'Badger cull order lawful'


A judge has rejected a legal challenge to the assembly government's decision to cull badgers in part of south west Wales

Animal charity the Badger Trust applied to the High Court for a judicial review of the planned cull, which aims to combat bovine TB infection. The cull area would cover north Pembrokeshire, and a small part of Ceredigion and Carmarthenshire. Justice Lloyd Jones said the Welsh Assembly Government's order was lawful.
The cull is expected to take place over the next few months. Rural Affairs Minister Elin Jones said previously that bovine TB was out of control, and last year cost the taxpayer nearly £24m in compensating farmers.
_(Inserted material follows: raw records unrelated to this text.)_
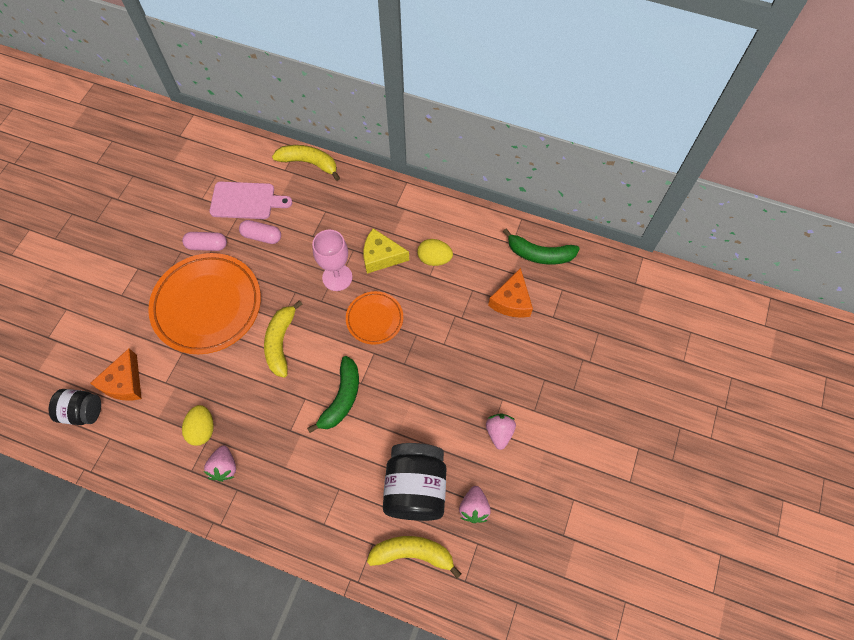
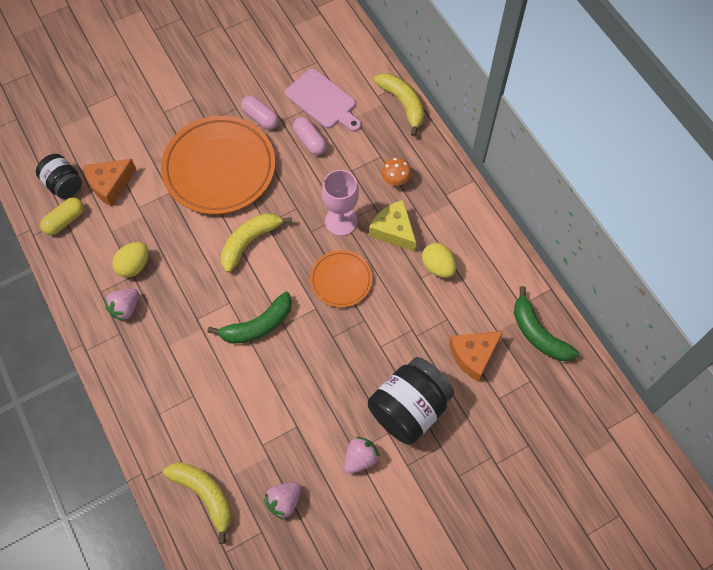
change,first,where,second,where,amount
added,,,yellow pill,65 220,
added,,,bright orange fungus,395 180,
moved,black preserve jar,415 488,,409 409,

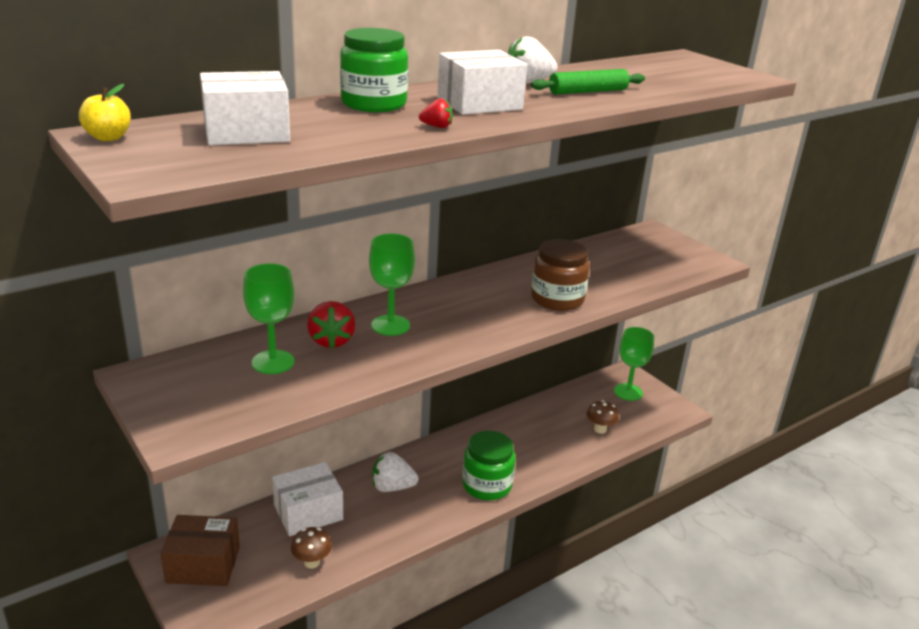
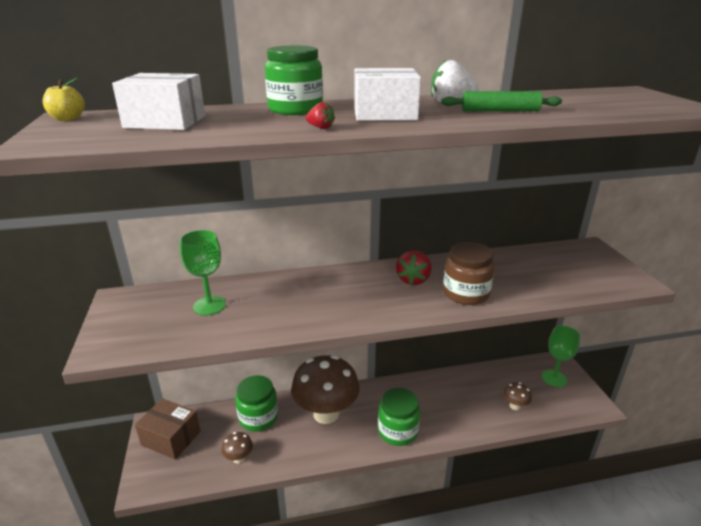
change,first,where,second,where,amount
removed,emerald wine glass,390 325,,,
moved,crimson berry,331 341,,413 280,
replaced,white box,308 512,emerald preserve jar,258 417,
replaced,white berry,392 487,dark brown fungus,326 413,

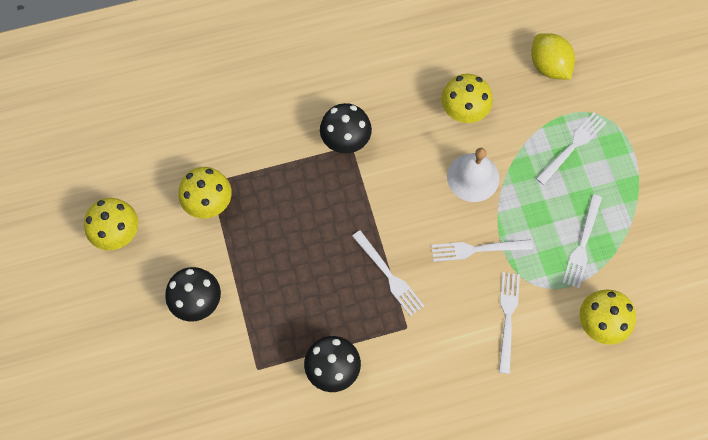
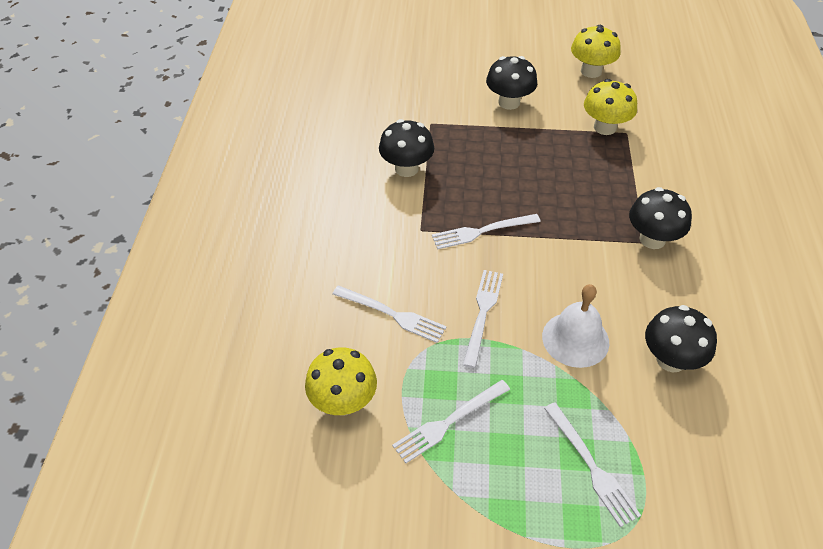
change,first,where,second,where,amount
removed,yellow citrus fruit,549 66,,,
recoloured,yellow fungus,464 111,black fungus,671 360,
turned,white fork,582 244,,448 422,75 degrees counterclockwise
She said cattle and badgers were the main sources of the disease and, to eradicate bovine TB, the disease had to be tackled in both species.

Effect on cattle

There would also be stricter cattle control measures in the cull area. Opponents say it has not been proved that a cull of badgers would significantly contribute to the eradication of bovine TB. Justice Lloyd Jones heard two days of submissions during a hearing in Swansea last month. The assembly government's barrister Timothy Corner QC said there was no dispute about the significance of bovine TB and the effect on cattle. He argued there was a lack of evidence for vaccinating badgers and it had not been qualified scientifically. The Badger Trust's barrister David Wolfe said there seemed to be a different approach to pushing forward with the cull in Pembrokeshire while possibly vaccinating in other parts of Wales at a later date. He also questioned whether the minister had made her decision based on all the facts and all the scientific evidence available.